Non farlo! Quella parte è il cuore del sapore: tenera, depurativa e perfetta per creare una crema liscissima che ti farà sentire subito più leggero. Pochissimi grassi e tanto benessere, ti sazi e perdi peso senza neppure accorgertene!

Ingredienti
- 250 grammi gambi di carciofo
- 300 grammi patate
- 1 porro piccolo
- 700 millilitri brodo vegetale
- 1 limone
- quanto basta olio extra vergine d'oliva
- quanto basta pepe
- quanto basta sale
- quanto basta prezzemolo fresco
Presentazione
Preparazione
Come fare Fermati subito, ti do la soluzione per sgonfiarti dopo Pasqua: questa vellutata di scarti ti sazia davvero
1
Prendete i gambi dei carciofi e tagliate via la parte più dura, poi con un pelapatate o un coltellino, eliminate tutta la parte esterna filamentosa e scura finché raggiungerete il cuore verde chiaro e tenero.

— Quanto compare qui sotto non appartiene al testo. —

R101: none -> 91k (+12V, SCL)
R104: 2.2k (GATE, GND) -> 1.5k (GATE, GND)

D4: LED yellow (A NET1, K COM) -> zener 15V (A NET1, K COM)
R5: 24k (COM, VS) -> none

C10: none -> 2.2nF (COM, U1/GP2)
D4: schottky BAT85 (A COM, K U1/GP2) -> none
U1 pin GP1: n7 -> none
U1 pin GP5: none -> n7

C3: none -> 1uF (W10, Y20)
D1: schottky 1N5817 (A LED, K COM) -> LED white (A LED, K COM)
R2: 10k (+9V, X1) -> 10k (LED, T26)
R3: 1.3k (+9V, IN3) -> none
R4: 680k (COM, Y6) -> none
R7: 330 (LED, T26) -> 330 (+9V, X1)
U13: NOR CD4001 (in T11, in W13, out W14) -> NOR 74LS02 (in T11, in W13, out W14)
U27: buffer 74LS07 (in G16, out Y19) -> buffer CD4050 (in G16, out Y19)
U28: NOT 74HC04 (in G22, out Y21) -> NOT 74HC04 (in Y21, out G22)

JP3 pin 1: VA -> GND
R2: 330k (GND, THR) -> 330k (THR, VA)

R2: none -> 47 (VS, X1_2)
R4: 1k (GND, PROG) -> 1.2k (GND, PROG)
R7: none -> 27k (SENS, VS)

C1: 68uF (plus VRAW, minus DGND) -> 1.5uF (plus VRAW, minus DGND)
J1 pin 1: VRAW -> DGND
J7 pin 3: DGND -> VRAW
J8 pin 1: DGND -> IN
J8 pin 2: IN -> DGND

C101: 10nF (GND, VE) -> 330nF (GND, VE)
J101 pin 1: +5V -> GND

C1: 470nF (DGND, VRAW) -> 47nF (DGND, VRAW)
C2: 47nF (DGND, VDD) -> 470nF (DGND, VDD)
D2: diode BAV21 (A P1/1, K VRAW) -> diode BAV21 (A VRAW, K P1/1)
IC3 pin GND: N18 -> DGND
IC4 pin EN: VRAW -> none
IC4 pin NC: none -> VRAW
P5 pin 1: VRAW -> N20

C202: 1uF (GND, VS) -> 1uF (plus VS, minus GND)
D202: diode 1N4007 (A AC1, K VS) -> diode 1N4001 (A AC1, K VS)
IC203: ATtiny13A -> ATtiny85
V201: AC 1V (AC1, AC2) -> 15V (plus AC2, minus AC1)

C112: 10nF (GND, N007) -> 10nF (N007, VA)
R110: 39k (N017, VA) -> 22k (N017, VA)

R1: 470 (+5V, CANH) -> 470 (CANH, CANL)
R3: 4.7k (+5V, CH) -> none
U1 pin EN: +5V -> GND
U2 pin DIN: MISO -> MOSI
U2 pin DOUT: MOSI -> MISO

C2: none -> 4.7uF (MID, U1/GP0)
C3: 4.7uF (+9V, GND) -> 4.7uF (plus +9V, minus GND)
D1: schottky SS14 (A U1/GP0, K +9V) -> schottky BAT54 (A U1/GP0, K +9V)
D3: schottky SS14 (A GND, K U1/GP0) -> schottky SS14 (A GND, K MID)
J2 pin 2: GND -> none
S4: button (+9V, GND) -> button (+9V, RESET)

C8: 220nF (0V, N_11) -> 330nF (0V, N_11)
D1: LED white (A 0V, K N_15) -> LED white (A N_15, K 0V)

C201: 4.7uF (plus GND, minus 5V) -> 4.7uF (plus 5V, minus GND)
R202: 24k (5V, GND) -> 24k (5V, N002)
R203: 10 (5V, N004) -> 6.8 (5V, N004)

Tuffateli immediatamente in acqua e succo di limone per evitare che anneriscano. Ora affettate finemente il porro e fatelo appassire in una pentola dai bordi alti con un filo d’olio extra vergine d’oliva ed un cucchiaio di acqua.
2
Pelate le patate, tagliatele a cubetti piccoli ed unitele al porro, quindi aggiungete anche i gambi di carciofo tagliati a rondelle. Coprite a filo le verdure con il brodo vegetale bollente, portate a bollore, poi abbassate la fiamma e lasciate cuocere con il coperchio per circa 20/25 minuti. Le verdure devono risultare talmente tenere da sfaldarsi sotto la forchetta.
3
A questo punto spegnete il fuoco e frullate il tutto con un mixer ad immersione alla massima potenza. Se volete un risultato davvero “professionale”, passate la vellutata attraverso un colino a maglie strette: questo eliminerà ogni possibile residuo fibroso dei gambi, rendendola setosa. Regolate di sale e pepe e servite con un filo d’olio a crudo e, se vi piace, qualche crostino di pane casareccio bruschettato. Buon appetito!
Trucchi e consigli
NON DIMENTICATE IL LIMONE: l’errore più comune è non usare il limone durante la pulizia. I gambi ossidano in pochi secondi diventando neri e amari. Manteneteli sempre in acqua acidulata finché è il momento di tuffarli in pentola!
ELIMINATE TUTTE LE FIBRE: i gambi sono buoni ma hanno una “buccia” esterna legnosa. Se non la rimuovete completamente con il pelapatate, vi ritroverete dei fili fastidiosi sotto i denti. Se succede, passate obbligatoriamente la crema al setaccio!
NON ESAGERATE CON IL BRODO: se la vellutata risulta troppo liquida, non è più una vellutata, ma una minestra. Versate il brodo un po’ alla volta: potete sempre aggiungerne altro alla fine, ma non potete toglierlo!
OCCHIO ALLA PATATA: se volete una consistenza vellutata senza usare panna o burro, non saltate il passaggio delle patate. L’amido è il legante naturale che rende la crema densa e appagante.
VARIANTE SPRINT: per un tocco di acidità in più che aiuti la digestione, aggiungete un cucchiaio di yogurt greco sopra ogni piatto prima di servire: l’abbinamento con il carciofo è paradisiaco!
| Valori Medi per Porzione | Quantità |
|---|---|
| Calorie | 185 kcal |
| Carboidrati (di cui fibre) | 24 g (8,5 g) |
| Grassi (di cui saturi) | 7 g (1 g) |
| Proteine | 4,2 g |
*Ricetta ricca di cinarina, ottima per la funzionalità del fegato e per sgonfiare l’addome.